STHS soccer coach no ordinary Joe
Testimony to Joe Winters’ love and commitment to coaching boys soccer at South Tahoe High came after the Vikings lost a sudden-death shootout to Carson City in the zone semifinals last fall.
It was the final game for his son, Brian, and many followers of the program expected Winters to announce his retirement.
They never got it.
What they did get, though, was a zone championship and the school’s second appearance in the state finals this fall. Only one goal separated South Tahoe from winning its first Nevada state soccer championship on Saturday.
Once again, there are probably some people out there half-expecting Winters to yield to the demands of being a father of three and self-employed electrician.
Don’t find a replacement just yet. At the expense of his business, Winters Electric, he has found time for each of the passions in his life.
One can’t help but speculate that the orderly Winters never handed in a paper late during his school days.
“It’s increasingly hard every year. I’m so busy with my other job and obviously my family,” Winters said. “It’s a typical assumption that we’re only coaching for our kid. Though that is an important contributing factor, I do love the game. I love being involved in young men’s lives and trying to make an impact on their lives.”

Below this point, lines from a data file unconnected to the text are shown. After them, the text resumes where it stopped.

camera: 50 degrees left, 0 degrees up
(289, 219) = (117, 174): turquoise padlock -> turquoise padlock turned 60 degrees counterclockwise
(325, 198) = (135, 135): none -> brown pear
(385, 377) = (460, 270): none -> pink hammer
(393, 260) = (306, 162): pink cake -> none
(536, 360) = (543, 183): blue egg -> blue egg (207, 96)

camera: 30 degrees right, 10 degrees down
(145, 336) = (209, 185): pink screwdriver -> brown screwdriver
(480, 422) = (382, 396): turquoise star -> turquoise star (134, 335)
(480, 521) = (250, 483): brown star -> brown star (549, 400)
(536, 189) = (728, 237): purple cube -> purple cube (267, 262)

Evan Baker is one of those players who has appreciated the many strengths of not only Winters the coach but Winters the caring human being.
“He knows a lot about soccer and he really knows how to coach,” said Vikings senior and leading scorer Baker, who has played for Winters off and on since Baker was 6. “He’s taught me a lot, and his teams are very successful, so that shows that he does a good job.

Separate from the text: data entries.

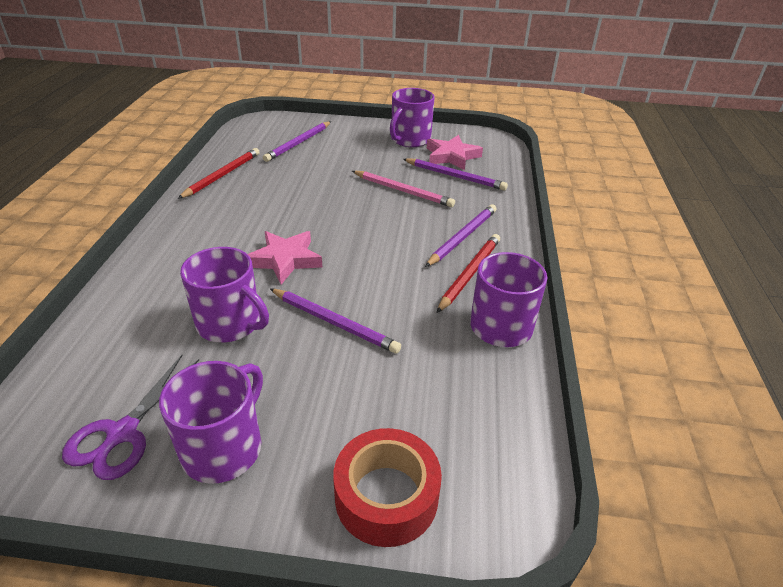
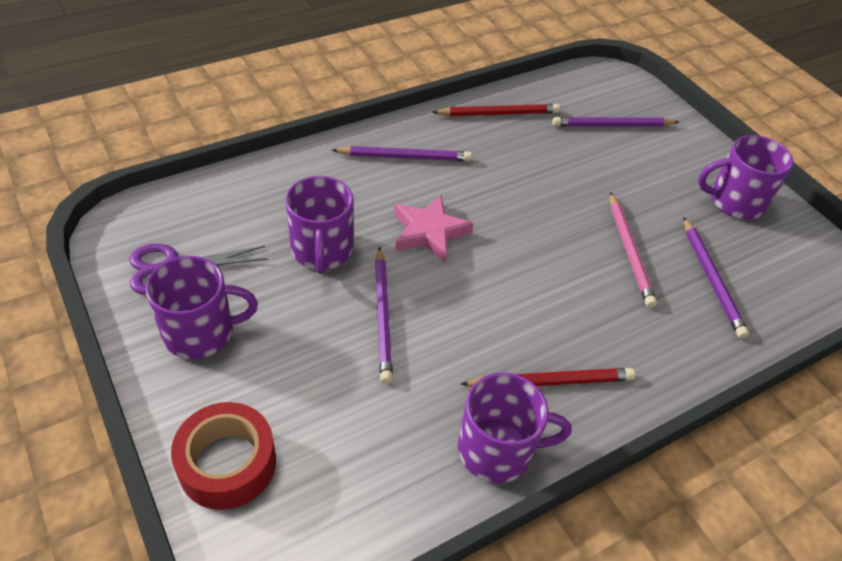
camera: 50 degrees right, 10 degrees up
(451, 156) = (749, 254): pink star -> none
(462, 237) = (605, 344): purple pencil -> purple pencil (404, 157)

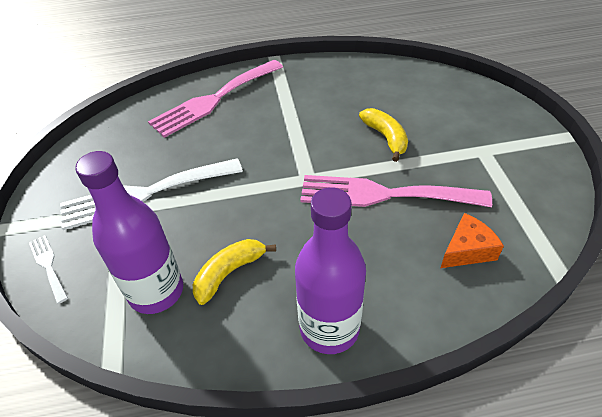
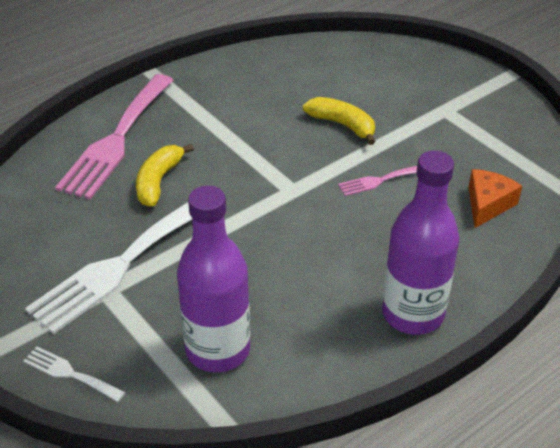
camera: 30 degrees left, 5 degrees down
(229, 273) = (280, 305): yellow banana -> yellow banana (158, 181)
(383, 194) = (379, 181): pink fork -> pink fork, size x0.45

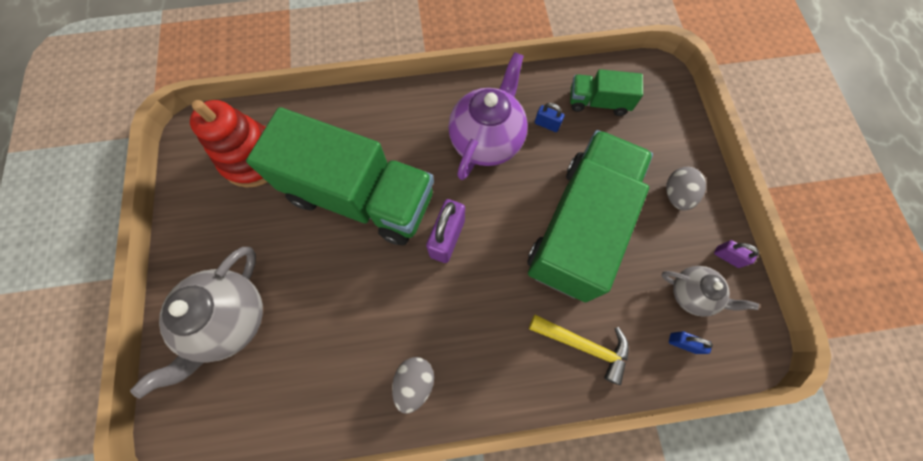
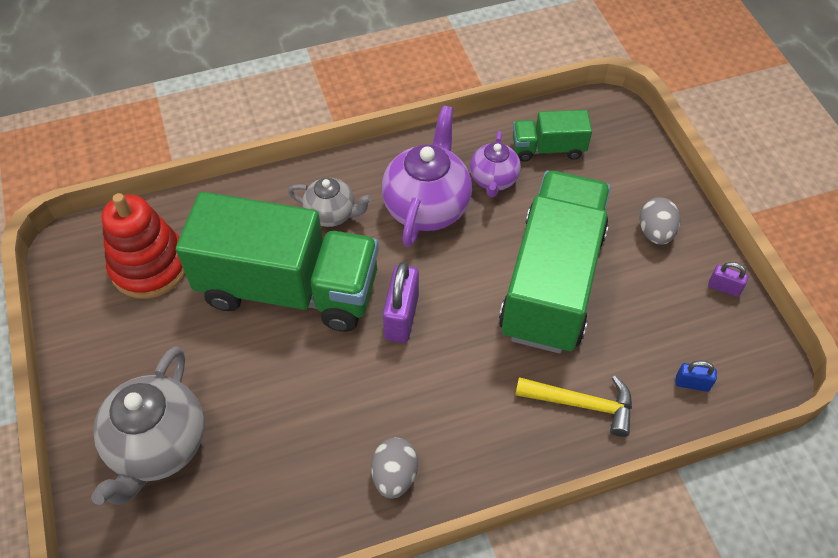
camera: 10 degrees left, 15 degrees down
(547, 124) = (493, 180): blue padlock -> purple teapot
(691, 294) = (692, 332): grey teapot -> grey teapot (331, 214)

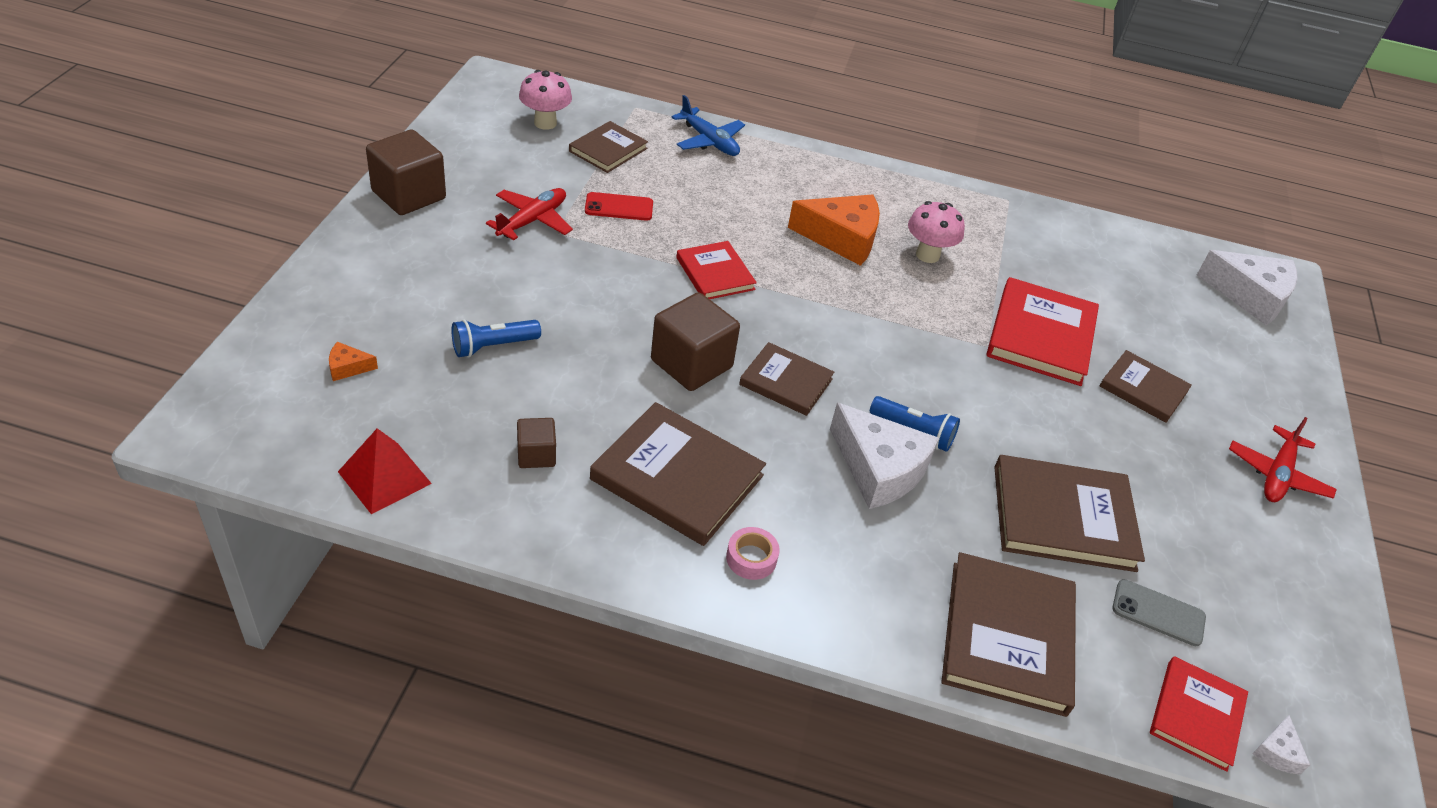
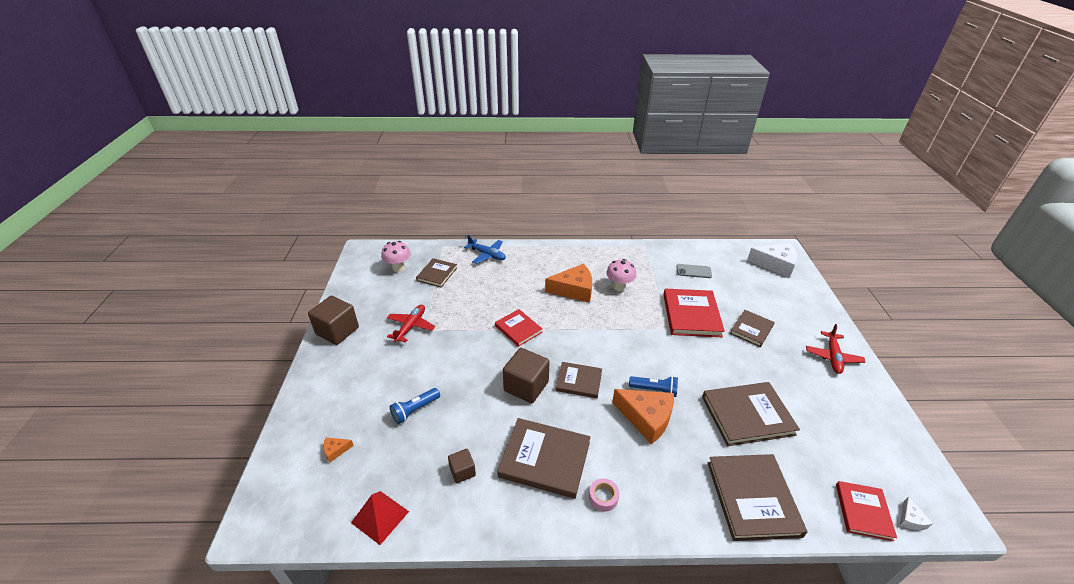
camera: 10 degrees left, 5 degrees down
(619, 207) = (454, 305): red phone -> none
(879, 469) = (646, 418): white cheese -> orange cheese
(1143, 389) = (751, 329): brown book -> brown book turned 75 degrees counterclockwise
(1158, 613) = (817, 456): grey phone -> grey phone (693, 271)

“He’s real dedicated to the team and believes in everyone. He knows what each of our limits are.”
Baker said there was some concern among team members last off-season that Winters wouldn’t return.
“He knew we had a pretty good team this year, so he decided to keep going,” he said. “We’re glad he stayed with us because he already knows us.”
Only one of Winters’ three children – 12-year-old Whitney – still lives at home, but already dad is feeling a parental obligation to provide his daughter with the same coaching help he gave Brian.
“My family comes before coaching. Some day I’ll make the decision if I’ll coach her, or if I’ll assist or help out her team,” Winters said.
His family has always been very understanding – even to a fault. His oldest daughter, Jessilyn, obligingly moved up her wedding date last summer.
“I told her she had to get married before Aug. 16, because that’s when practice starts,” Winters said.
But his 20-year-old electrical business suffers the most because of the time he spends with his extended family on the soccer field – Winters typically carries six more players on his varsity rosters than most coaches.
“It’s financially challenging, and it takes a lot away from the business when I’m not there,” Winters said. “The people I have working for me have been real understanding and cooperative.”
Winters says practices and games take away at least three hours per day from his business. To lessen the impact during the preseason he runs daily double practices from 7-9 a.m. and 5-7 p.m., and during the season he’ll work on a free Saturday.
“When I do something, I want to do it to the best of my ability,” Winters said. “When I’m coaching, I want to be the best coach, when I’m doing electrical work, I want to be the best electrician I can be, and I want to be the best parent I can be.”
Judging from his career coaching record of 104-24-20 (including three Division I titles, one Division II crown, one zone championship and two zone runner-up finishes) at STHS, the reputation and longevity of his business and the success of his children, Winters can sleep well at night.
“I doubt if my success can primarily be looked at by the numbers. A man’s success isn’t what he accomplishes on a given day; it has to be measured over a period of time,” Winters said.
Some of that success has been shaping his players’ conduct on the field. This fall, Winters instituted a $1 penalty for each player caught swearing during a game. The money is being used for postseason awards.
“If guys are out there swearing, it’s not only a reflection of the team and the school but a reflection on me,” he said.
The community can only hope that Winters will continue to coach the flourishing program – not only because of the preponderance of wins, but the lessons he teaches his players.
“Everybody always asks me when I’m going to quit, and I tell them I take it one year at a time. I’ll do it as long as I’m having fun doing it, it’s financially affordable and I can withstand the stress,” Winters said.